The mystery that I fear has no answer other than exploration - is where to cut on the sides. There is no information on the boats. They either all sunk or were scraped or there were just not very many of them in the first place. Makes it sort of more scarey and fun in a weird way, and hopefully all the more reason to go to the trouble to do it in the first place.

I am attaching a picture of the boat at the repair site.



SloopJonB said:


> That is an extremely tedious way to core a laminate - opening up all the cut lines in balsa and coating them with epoxy resin accomplishes the same thing I.E. sealing the individual blocks, but is a LOT faster, easier, uses less of that expensive resin and is lighter.
> 
> Using plywood as core in high load areas, such as winch and cleat mounting areas is common practice but balsa or foam is better for large areas of diffuse loading.


----------



## bobmcgov (Jul 19, 2007)

Neat-looking boat. The flush deck makes it resemble the SJ21 Mk2, Cal25, and Ensenada 20, with a little Dovekie tossed in. Personally, I ain't a fan of plywood as a core material. Neither flesh nor fowl. It's heavier than balsa without much more compressive strength. If water gets in -- even a drop -- it wicks sideways far worse than end-grain balsa. If you want pure compression resistance (like under the mast plate), I'd advise G10 or phenolic. You can make your own, if needed. Otherwise, balsa everywhere with properly over-filled penetrations. 

Wet balsa can be dried, if it hasn't rotted; it takes a very long time. Foam is much quicker and easier to dry out & usually stays sound unless freeze-thaw has caused it to delaminate. Wet plywood is a total loss, always.

Have you pulled a portlight to see if the core runs down the coachroof sides? Often on these smaller boats, only the deck itself was cored, out to maybe 1" from the turn of the roof. That hull-to-deck joint looks in the photo like yer basic shoebox overlap, covered with a rubrail. Often the joint was just riveted or screwed together -- no putty, no glue, no nuffin. It is not unheard of for people to remove the entire deck for recoring, flipping it over in the yard.


----------



## SloopJonB (Jun 6, 2011)

BillOcala said:


> This made sense to me after I thought about it more.
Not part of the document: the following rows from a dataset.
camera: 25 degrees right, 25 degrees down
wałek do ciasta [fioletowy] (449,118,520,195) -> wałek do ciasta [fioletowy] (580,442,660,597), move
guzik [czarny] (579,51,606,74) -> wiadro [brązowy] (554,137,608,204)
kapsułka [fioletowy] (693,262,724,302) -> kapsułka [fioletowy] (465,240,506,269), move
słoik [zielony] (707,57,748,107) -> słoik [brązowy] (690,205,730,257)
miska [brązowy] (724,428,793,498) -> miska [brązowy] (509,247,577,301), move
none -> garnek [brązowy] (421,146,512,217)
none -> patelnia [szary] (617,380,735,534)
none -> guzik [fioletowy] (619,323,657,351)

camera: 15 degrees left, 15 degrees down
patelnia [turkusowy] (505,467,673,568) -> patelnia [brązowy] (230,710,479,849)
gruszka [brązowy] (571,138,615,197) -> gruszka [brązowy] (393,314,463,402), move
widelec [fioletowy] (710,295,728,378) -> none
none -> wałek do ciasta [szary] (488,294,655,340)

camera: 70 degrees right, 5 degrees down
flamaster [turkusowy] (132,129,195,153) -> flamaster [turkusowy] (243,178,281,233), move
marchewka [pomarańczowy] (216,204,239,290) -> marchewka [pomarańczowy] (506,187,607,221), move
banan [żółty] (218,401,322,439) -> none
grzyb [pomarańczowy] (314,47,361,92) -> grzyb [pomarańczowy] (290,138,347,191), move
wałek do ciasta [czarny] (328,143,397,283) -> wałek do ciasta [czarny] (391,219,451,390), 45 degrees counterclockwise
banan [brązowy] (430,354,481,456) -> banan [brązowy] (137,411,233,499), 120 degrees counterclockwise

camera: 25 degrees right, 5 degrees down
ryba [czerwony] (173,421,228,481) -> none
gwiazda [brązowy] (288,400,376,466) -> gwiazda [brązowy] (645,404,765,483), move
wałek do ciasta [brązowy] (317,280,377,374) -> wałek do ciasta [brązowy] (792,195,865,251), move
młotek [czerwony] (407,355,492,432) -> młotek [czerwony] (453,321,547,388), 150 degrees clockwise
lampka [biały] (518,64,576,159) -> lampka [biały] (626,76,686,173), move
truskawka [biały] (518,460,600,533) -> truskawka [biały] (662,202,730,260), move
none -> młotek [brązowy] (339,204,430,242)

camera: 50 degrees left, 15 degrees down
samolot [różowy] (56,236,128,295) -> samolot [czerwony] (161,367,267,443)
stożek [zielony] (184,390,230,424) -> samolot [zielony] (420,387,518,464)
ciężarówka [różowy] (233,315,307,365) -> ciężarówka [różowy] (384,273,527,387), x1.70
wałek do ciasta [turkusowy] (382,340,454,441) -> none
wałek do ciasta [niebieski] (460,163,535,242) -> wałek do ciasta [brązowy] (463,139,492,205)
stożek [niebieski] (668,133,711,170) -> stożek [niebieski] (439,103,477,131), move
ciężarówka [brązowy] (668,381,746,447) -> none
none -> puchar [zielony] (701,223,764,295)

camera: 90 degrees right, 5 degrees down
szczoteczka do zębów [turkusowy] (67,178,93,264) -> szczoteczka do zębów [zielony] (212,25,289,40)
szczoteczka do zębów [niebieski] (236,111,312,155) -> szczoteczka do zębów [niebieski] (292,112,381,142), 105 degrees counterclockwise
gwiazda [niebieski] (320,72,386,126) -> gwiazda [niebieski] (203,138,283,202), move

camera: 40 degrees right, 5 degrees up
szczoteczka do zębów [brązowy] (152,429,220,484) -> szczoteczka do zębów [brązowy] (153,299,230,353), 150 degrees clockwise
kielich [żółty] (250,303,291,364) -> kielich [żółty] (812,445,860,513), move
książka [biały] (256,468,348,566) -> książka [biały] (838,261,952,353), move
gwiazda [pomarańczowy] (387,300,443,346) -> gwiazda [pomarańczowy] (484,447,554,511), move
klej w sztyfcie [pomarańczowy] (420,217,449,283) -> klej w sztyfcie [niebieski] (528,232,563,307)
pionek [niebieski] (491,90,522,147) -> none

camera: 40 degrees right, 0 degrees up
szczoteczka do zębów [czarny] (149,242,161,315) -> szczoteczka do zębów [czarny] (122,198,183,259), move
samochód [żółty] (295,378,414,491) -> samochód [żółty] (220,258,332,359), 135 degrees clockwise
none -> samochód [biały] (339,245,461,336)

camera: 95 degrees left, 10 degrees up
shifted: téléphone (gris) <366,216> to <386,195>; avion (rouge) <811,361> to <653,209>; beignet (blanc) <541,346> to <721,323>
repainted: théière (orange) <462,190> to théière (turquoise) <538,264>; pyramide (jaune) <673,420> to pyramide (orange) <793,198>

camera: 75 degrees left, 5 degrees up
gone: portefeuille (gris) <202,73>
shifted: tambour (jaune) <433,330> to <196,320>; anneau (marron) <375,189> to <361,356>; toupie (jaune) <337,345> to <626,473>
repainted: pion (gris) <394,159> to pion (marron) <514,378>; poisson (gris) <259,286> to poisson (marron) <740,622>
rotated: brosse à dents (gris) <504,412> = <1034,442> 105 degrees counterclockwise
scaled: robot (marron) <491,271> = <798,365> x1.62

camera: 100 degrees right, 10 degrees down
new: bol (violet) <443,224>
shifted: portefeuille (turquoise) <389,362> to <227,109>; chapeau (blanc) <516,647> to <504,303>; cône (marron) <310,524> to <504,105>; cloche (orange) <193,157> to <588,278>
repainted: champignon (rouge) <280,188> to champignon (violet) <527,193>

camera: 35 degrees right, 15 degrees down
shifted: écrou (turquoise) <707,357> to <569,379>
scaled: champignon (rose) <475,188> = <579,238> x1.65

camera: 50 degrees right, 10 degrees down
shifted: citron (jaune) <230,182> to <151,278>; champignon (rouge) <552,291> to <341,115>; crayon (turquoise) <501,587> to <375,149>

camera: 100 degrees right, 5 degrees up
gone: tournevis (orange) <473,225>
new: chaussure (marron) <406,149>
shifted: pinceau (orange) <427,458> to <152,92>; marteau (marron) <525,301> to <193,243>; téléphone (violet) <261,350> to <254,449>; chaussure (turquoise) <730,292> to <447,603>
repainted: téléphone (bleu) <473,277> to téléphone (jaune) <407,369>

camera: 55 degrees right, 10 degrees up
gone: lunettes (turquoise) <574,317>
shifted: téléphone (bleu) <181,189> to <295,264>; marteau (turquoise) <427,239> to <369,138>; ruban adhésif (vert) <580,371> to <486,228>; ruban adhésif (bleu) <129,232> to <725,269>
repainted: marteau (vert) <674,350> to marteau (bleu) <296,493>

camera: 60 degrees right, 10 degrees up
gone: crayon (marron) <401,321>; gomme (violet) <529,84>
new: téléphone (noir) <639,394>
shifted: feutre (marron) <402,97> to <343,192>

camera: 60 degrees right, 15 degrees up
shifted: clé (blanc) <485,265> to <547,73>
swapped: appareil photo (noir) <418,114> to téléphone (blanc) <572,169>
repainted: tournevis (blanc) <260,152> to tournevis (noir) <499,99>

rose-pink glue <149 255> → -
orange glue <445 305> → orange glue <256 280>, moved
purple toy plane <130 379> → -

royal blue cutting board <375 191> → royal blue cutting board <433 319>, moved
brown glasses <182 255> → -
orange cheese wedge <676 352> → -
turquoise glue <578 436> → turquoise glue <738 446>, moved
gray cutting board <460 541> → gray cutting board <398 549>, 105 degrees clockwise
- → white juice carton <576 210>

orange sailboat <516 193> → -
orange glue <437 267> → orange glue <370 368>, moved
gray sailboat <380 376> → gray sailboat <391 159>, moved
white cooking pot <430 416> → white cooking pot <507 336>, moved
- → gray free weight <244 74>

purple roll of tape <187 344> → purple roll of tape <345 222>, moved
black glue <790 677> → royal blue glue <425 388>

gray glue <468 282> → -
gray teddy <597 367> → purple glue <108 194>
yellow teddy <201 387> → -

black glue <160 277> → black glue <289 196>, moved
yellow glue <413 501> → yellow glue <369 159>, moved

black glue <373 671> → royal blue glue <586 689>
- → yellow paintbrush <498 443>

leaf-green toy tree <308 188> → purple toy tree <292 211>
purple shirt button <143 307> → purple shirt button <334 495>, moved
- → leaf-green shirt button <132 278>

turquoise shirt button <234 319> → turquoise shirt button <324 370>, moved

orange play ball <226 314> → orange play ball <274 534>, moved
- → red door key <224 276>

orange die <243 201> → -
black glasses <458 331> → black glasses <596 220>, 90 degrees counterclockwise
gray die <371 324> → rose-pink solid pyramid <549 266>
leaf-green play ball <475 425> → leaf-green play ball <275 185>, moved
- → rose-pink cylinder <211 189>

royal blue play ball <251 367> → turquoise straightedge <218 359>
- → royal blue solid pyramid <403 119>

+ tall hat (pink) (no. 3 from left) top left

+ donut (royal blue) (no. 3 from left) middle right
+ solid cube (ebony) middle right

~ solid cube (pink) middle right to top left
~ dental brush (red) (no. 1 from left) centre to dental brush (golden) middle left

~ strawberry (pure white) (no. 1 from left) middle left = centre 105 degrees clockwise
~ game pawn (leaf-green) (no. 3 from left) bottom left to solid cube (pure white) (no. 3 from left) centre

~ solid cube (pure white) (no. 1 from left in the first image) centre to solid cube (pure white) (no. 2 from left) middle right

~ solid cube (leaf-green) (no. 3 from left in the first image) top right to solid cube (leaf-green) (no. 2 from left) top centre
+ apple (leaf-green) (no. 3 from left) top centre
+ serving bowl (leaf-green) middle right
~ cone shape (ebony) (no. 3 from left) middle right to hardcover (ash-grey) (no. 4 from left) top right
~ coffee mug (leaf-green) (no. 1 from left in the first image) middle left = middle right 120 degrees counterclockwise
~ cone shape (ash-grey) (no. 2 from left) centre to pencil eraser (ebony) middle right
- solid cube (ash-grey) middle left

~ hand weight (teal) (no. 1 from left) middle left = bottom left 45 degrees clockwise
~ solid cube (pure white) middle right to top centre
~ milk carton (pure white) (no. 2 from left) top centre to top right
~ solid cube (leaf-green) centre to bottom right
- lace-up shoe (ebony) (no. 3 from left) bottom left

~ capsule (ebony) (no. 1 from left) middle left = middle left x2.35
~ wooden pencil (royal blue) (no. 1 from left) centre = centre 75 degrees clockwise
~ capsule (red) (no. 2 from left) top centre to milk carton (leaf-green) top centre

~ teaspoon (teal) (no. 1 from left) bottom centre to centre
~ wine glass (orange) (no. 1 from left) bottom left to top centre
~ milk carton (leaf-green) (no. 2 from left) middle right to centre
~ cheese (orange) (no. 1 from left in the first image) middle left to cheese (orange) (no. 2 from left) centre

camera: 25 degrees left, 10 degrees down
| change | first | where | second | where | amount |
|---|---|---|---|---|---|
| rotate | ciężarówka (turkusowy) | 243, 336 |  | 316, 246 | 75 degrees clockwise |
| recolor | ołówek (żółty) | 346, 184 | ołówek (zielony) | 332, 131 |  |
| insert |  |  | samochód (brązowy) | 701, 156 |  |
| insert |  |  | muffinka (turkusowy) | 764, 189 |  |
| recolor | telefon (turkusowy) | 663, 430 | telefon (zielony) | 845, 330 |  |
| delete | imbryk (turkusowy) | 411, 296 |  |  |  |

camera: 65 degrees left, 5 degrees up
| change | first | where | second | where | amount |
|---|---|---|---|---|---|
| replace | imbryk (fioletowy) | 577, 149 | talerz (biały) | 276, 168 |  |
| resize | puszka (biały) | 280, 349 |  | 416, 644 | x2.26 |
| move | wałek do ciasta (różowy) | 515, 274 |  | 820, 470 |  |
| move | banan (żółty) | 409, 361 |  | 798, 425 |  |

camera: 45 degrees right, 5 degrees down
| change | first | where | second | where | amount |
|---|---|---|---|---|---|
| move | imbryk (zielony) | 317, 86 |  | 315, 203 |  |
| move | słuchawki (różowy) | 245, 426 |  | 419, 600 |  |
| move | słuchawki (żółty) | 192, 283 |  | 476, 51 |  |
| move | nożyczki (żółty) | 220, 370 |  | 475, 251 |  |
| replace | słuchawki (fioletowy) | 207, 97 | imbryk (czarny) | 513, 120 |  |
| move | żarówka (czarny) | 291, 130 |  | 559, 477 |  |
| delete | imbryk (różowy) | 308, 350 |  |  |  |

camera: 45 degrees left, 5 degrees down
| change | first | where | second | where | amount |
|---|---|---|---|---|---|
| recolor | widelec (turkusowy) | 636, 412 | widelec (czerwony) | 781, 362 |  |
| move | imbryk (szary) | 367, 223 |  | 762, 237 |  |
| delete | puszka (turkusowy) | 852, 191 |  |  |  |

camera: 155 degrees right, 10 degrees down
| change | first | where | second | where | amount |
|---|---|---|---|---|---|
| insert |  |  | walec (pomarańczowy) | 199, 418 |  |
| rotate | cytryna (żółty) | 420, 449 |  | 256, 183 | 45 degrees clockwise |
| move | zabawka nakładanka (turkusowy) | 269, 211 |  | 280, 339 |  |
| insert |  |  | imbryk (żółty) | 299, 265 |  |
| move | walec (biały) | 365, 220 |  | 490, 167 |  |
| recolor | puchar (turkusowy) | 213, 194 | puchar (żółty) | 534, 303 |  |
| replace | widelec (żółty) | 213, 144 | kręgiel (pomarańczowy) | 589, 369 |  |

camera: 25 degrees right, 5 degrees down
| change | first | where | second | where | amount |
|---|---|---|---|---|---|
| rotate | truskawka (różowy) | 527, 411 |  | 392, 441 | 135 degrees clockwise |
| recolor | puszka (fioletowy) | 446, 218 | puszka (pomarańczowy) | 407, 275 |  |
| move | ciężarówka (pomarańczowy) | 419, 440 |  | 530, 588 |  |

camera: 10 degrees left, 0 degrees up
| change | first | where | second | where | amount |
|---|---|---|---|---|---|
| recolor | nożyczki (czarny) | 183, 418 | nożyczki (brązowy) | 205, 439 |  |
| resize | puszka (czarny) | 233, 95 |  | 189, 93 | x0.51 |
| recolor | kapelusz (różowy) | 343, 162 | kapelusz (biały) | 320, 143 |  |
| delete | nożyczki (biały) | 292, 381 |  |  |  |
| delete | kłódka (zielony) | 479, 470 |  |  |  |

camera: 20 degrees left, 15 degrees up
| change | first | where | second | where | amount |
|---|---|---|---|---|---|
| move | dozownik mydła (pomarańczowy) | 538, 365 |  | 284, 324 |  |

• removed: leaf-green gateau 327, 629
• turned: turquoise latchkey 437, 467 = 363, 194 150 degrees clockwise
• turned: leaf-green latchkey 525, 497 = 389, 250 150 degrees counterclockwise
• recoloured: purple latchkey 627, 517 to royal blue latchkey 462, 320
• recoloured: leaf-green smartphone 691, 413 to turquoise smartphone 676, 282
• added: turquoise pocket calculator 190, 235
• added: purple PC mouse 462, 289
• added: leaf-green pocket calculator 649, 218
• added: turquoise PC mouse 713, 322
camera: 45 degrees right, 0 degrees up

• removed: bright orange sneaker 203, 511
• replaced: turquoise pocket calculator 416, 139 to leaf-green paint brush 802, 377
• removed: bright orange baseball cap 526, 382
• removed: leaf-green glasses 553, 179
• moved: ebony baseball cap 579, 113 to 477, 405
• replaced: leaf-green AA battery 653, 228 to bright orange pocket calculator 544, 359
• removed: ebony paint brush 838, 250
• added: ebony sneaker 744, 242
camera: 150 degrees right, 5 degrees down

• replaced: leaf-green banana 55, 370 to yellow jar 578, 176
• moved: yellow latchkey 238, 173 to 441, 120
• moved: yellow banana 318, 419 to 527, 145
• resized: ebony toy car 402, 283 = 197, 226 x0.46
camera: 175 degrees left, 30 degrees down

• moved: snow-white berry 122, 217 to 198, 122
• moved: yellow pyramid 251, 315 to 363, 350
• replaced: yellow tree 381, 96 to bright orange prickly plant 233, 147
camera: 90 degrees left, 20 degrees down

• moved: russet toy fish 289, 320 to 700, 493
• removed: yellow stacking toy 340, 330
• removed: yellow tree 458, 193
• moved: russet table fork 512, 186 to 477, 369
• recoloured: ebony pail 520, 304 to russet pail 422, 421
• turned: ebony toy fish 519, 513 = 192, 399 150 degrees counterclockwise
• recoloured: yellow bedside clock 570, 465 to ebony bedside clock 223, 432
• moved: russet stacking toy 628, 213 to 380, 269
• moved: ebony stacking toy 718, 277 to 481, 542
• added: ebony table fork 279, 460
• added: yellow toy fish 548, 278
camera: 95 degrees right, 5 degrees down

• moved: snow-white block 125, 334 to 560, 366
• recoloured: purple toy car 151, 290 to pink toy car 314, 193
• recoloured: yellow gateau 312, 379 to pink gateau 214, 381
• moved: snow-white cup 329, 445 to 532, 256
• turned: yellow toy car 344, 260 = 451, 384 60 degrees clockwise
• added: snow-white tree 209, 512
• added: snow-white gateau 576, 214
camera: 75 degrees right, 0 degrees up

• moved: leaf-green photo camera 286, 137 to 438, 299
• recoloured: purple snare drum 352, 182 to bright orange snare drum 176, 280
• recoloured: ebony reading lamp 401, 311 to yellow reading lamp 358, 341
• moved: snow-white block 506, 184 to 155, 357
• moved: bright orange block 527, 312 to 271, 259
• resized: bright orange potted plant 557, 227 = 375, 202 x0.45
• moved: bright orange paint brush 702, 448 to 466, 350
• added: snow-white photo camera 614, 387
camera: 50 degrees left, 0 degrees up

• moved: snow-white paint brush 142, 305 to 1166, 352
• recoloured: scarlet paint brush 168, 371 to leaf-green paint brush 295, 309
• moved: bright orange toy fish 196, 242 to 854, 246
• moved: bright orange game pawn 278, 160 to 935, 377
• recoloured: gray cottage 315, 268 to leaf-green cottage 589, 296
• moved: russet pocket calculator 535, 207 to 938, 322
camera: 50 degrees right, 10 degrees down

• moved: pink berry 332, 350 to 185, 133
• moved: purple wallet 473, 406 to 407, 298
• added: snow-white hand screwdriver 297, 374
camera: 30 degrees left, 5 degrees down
I still have to open it up (this weekend is still the plan) but I think I will be plywood longitudinally down the center and through and solidly bonded to the mast step and contour-core or similar on the flanks.
> 
> The mystery that I fear has no answer other than exploration - is where to cut on the sides. There is no information on the boats. They either all sunk or were scraped or there were just not very many of them in the first place. Makes it sort of more scarey and fun in a weird way, and hopefully all the more reason to go to the trouble to do it in the first place.
> 
> I am attaching a picture of the boat at the repair site.


That will be a pretty easy job - it's essentially a flush deck, like I did. I would recommend you just accept that you will have to refinish the deck with Kiwigrip or similar and do your exploring with a drill or hole saw.

Sound the deck with a hard plastic hammer to find the extent of the rot - mark the perimeters with pencil and then test drill. Obviously don't drill through the bottom skin - you will feel when you are through to it. Keep moving until you are comfortable you have discovered and marked everything then start cutting away the top skin. I used thin cutoff wheels in a 5" angle grinder. Have a shop-vac on hand and hold the hose next to the cut point - it will cut down massively on the itching.  Also, wear a mask & safety glasses. Gloves and long sleeves taped to your wrists help as well - LOTS of glass dust (AKA itching powder) will be created.

I started out just following the pencil lines, whichever way they ran but quickly realized it was better and easier to square up the cut lines, even if it meant removing some good core - the balsa is "square" so it's easier to cut & place into "square" areas of deck.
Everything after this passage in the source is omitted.